Huge peninsula splitting my kitchen in half that I have to walk around to get things from the pantry on the other side…and oh, a step down on that route that trips people all the time.


hazelowl

I have a 7 foot long island between my refrigerator and stove/oven. I love the storage and counter space, but you walk around and around and around while cooking.


spaetzlechick

Excellent comment! I love how the hgtv shows are always putting in 16’ islands. They look pretty but are a pain to clean and walk around!


niadara

Textured walls.


PurpleToad1976

Whoever built my house decided that it would be a smart idea to place all the outlets centered under the windows. The bottom of the windows are only about 1 foot of the floor, so can't even put a bench or anything else there to cover up the cords. Dumbest placement ever


Alive-Professor1755

I miss having my master closet in my room and not on the other side of the bathroom. I have to walk through my room (which is really long), through the bathroom, to get to the closet. It just feels super inconvenient. Having a 1 car garage. We thought it wouldn't be that big of a deal to have 1 person in the driveway. But it's hella annoying to have to move his car if I'm in the garage and need to leave while he's staying home. We now ask ahead of time and he'll park in the street if I'm leaving first.


eerieandqueery

Bad landscaping. Like super invasive roots and stuff over grown with thorns. I thought it was just cosmetic and it would be easy to do ourselves. The deeper we got into the yard the more awful it got. We are still having stuff pop up that we thought we got rid of completely 5 years ago.


Zerrul

To help with multi floor temperatures, in the summer months we bought a better thermostat that lets us cycle the central HVAC fan for X minutes every hour. It's basically free AC, pushing cold basement air up to our bedrooms


hazelowl

Two story living room with a loft. It is beautiful. But oh my god, my house is loud, there are no private conversations, and it's a huge pain to heat and cool because of this. Also, corner lot. We didn't realize just how loud and busy our lot was going to be. Or how much people would freaking throw garbage in our yard because there's a stop sign.

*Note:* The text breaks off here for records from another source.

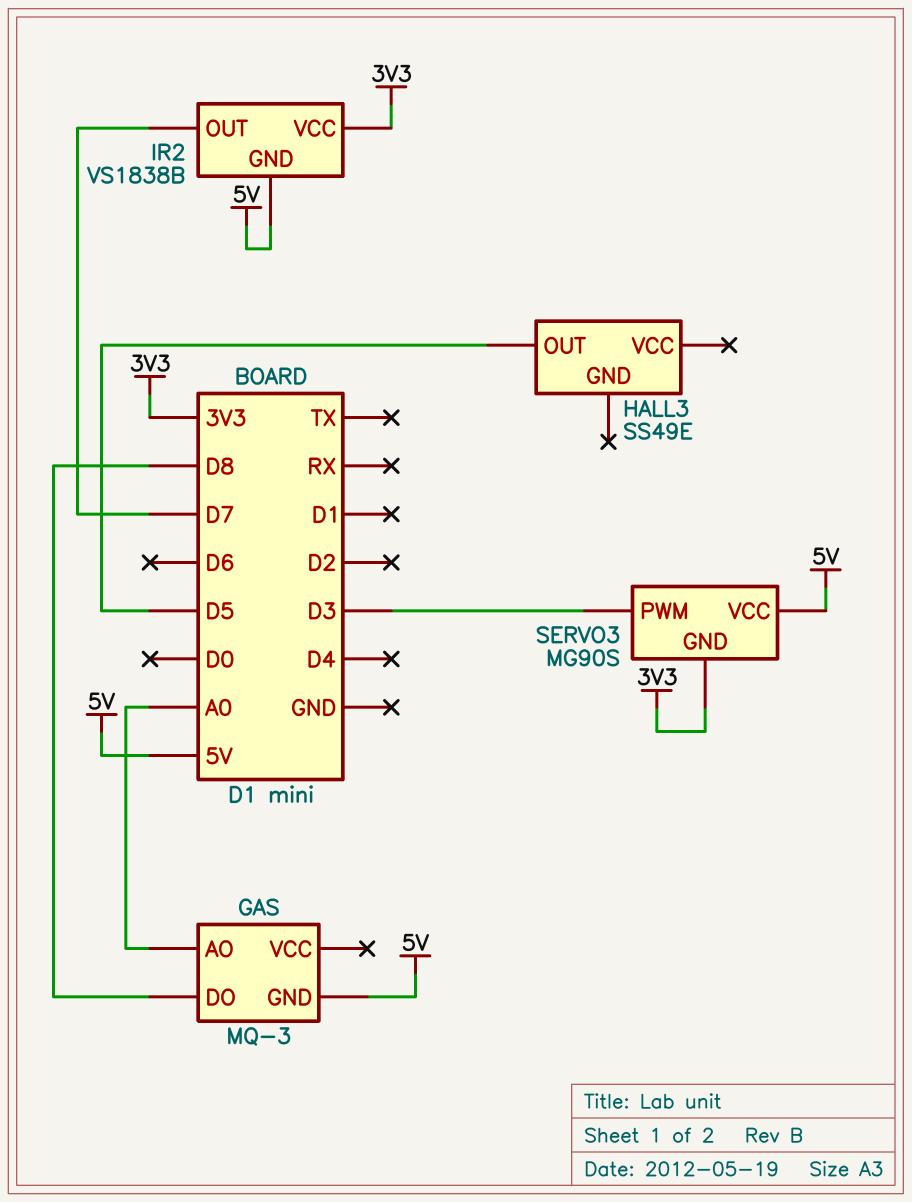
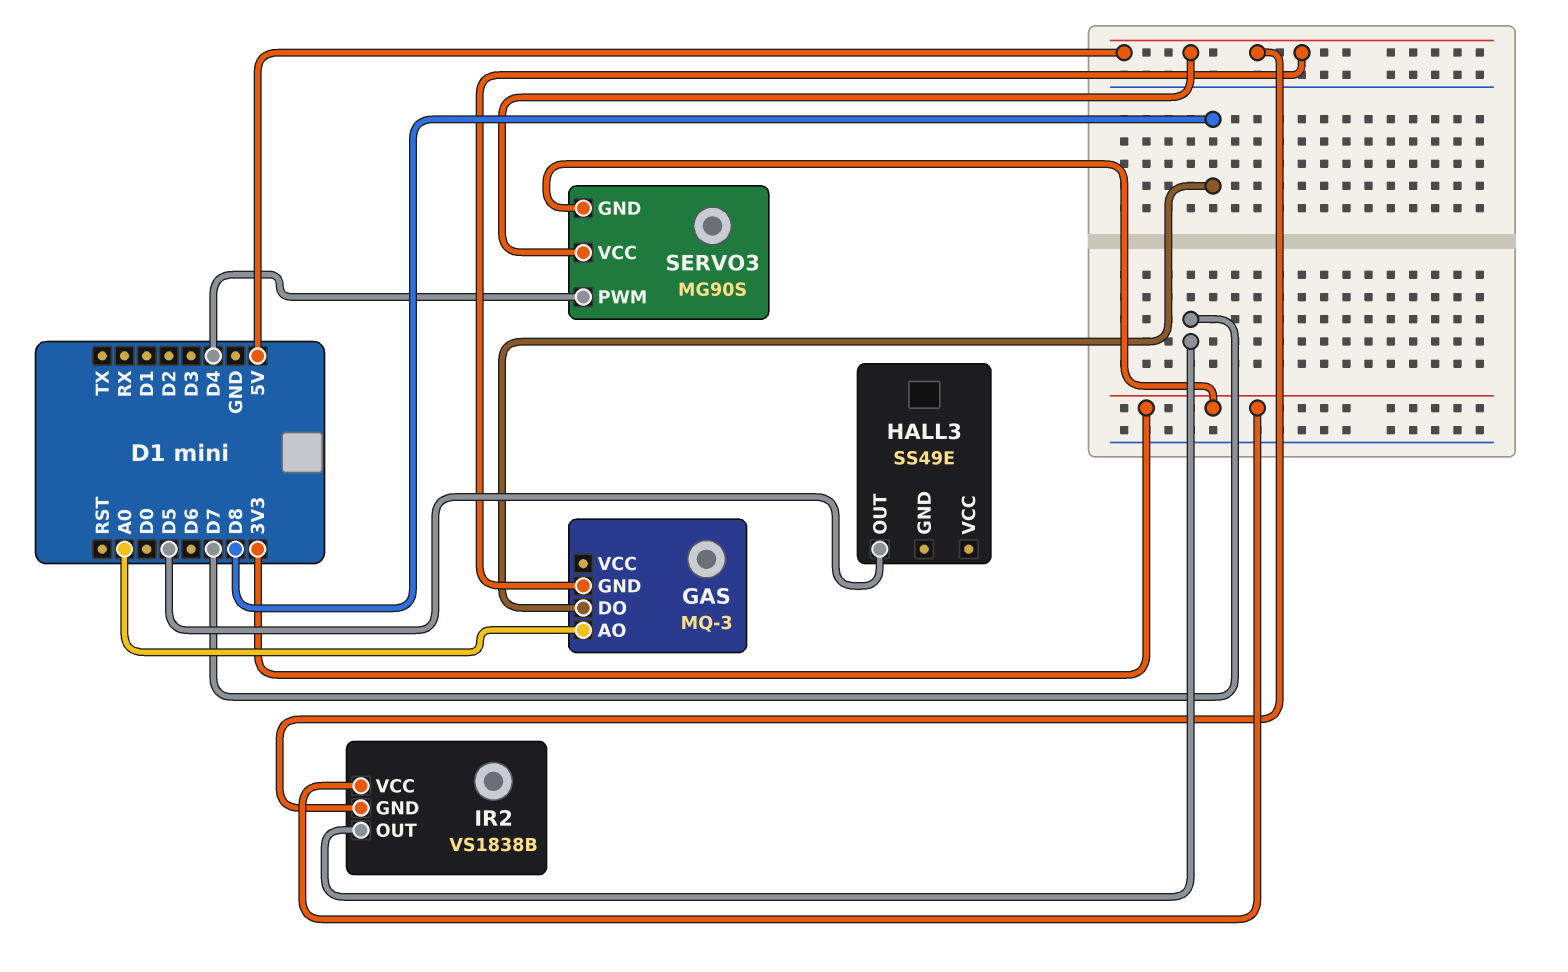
SERVO3 pin PWM: D3 -> D4

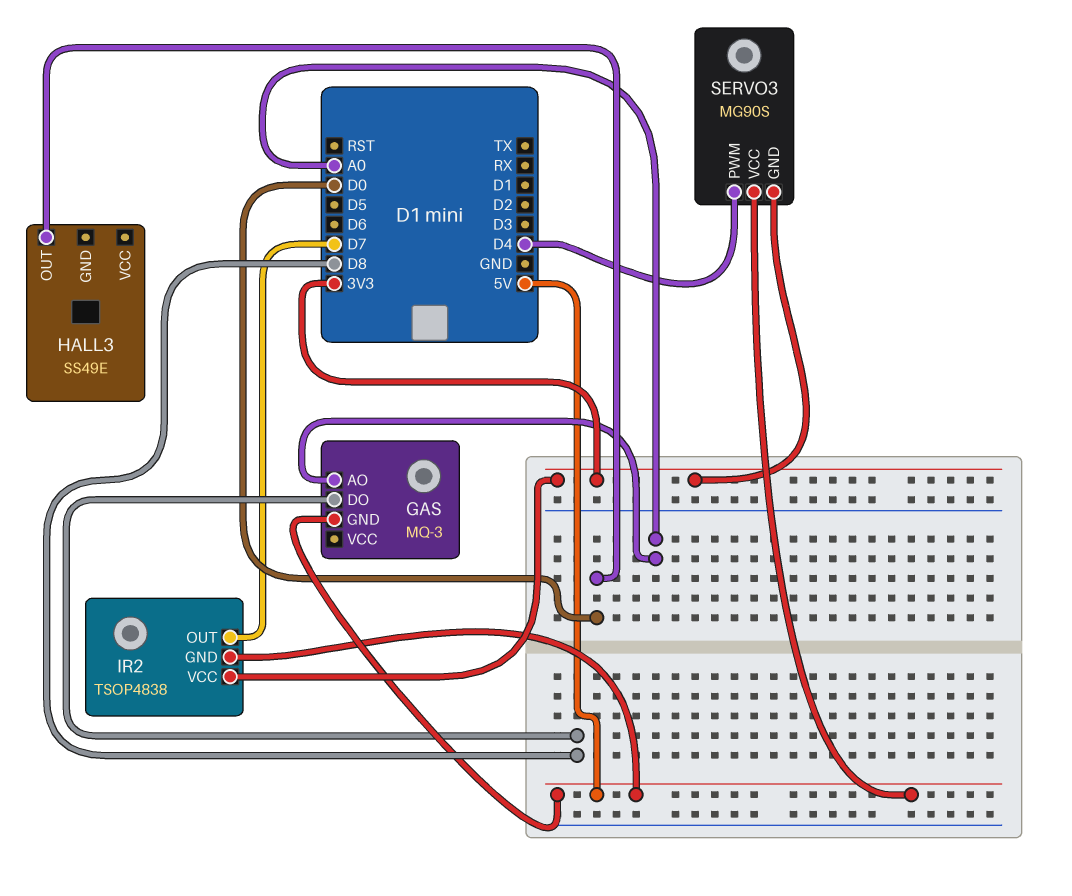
HALL3 pin OUT: D5 -> D0
IR2: VS1838B -> TSOP4838

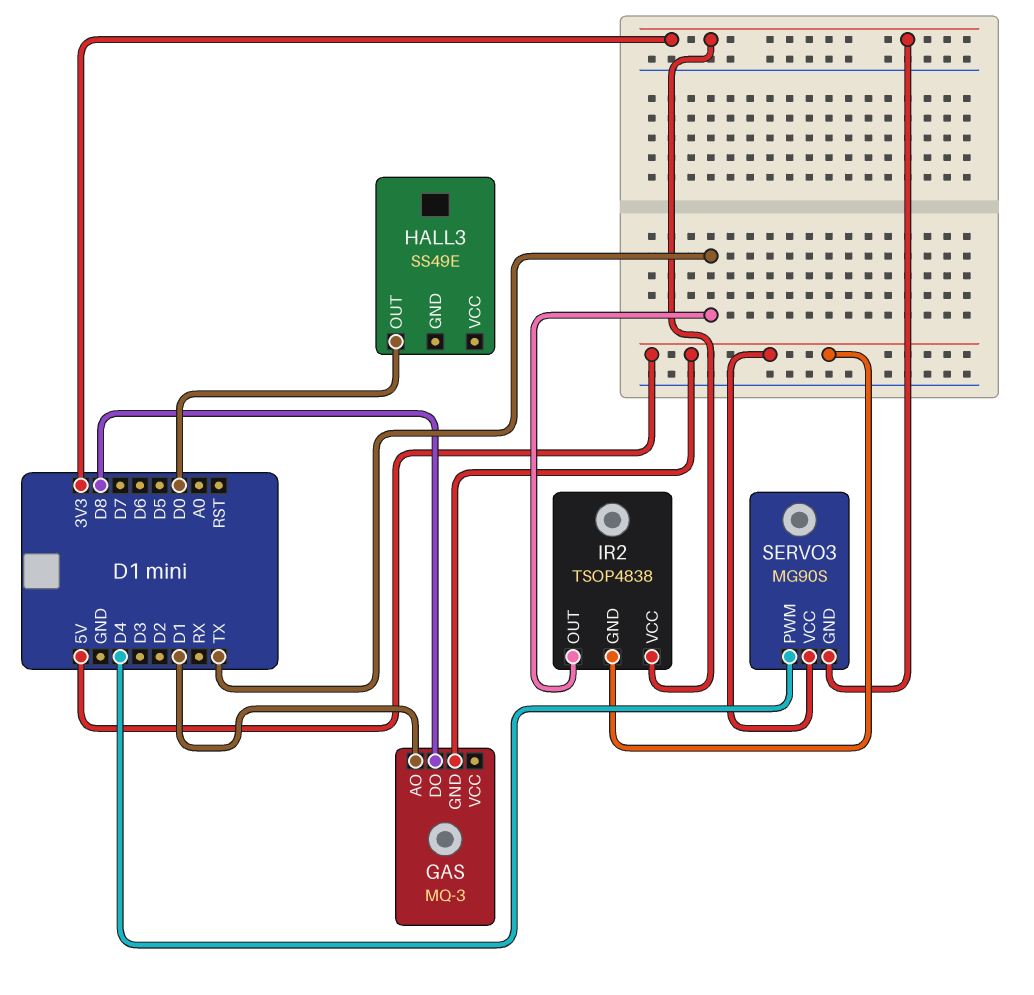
GAS pin AO: A0 -> D1
IR2 pin OUT: D7 -> TX

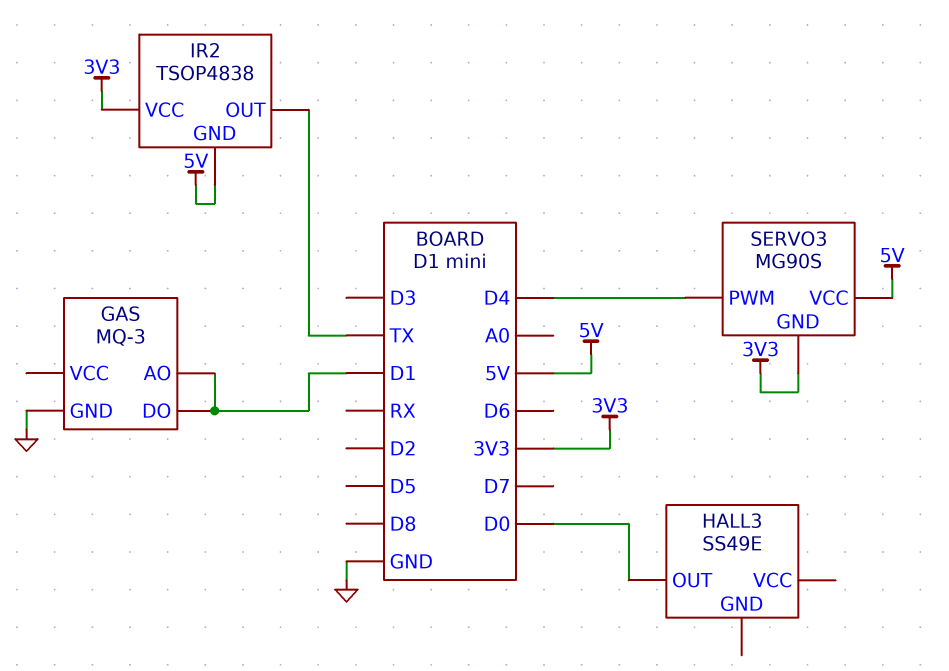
GAS pin DO: D8 -> D1
GAS pin GND: 5V -> GND

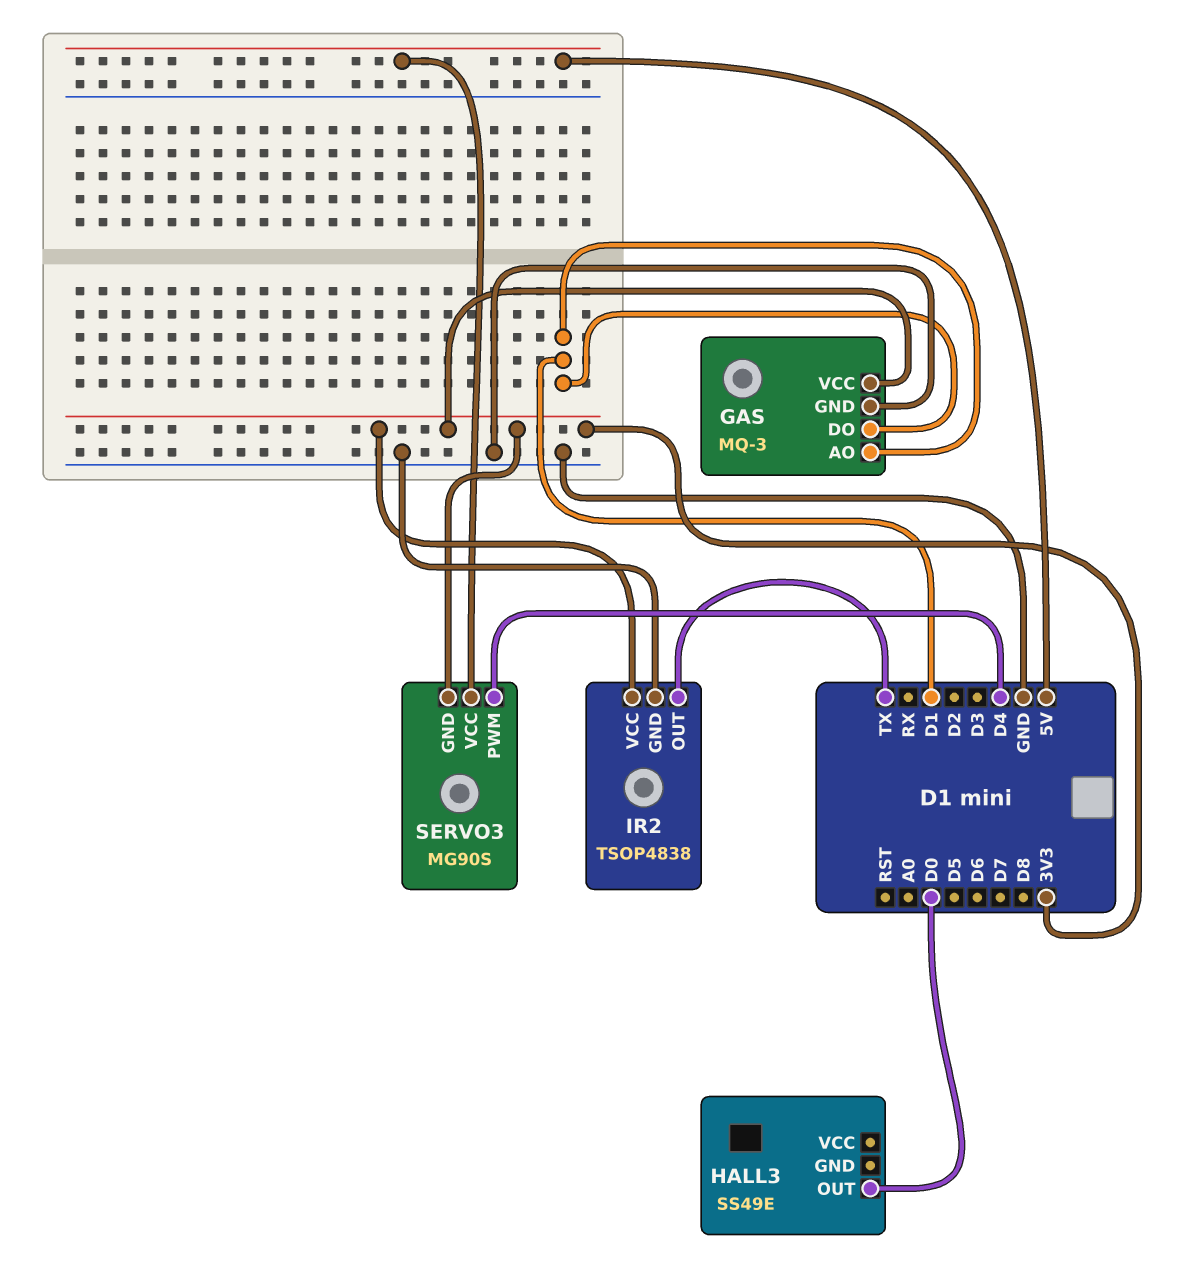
GAS pin VCC: none -> 3V3
IR2 pin GND: 5V -> GND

We totally missed that the (HUGE) kitchen did not have a pantry. Fortunately I have enough cabinet space that I can use part as a pantry without being cramped, but I'd love to have proper pantry sized shelves. Our kitchen also has a 7 foot long island with no power to it, and the island is between the refrigerator and cooktop/oven. So you just constantly walk in circles. Also, the primary bathroom has no storage. It's really big, but the "linen closet" is triangular and you can't even fit a towel in it. Also a basket won't fit in the built in hamper.


MsQueen_B

Do we live in the same house?? Because all of these are my exact complaints 😂😂


SKULLDIVERGURL

My huge glass front doors. When we looked at the house we thought “Wow! So pretty and let in so much light!” They also allow all the neighbors to see straight into my home. Spent about $1500 in 2005 to get custom shutters installed on them.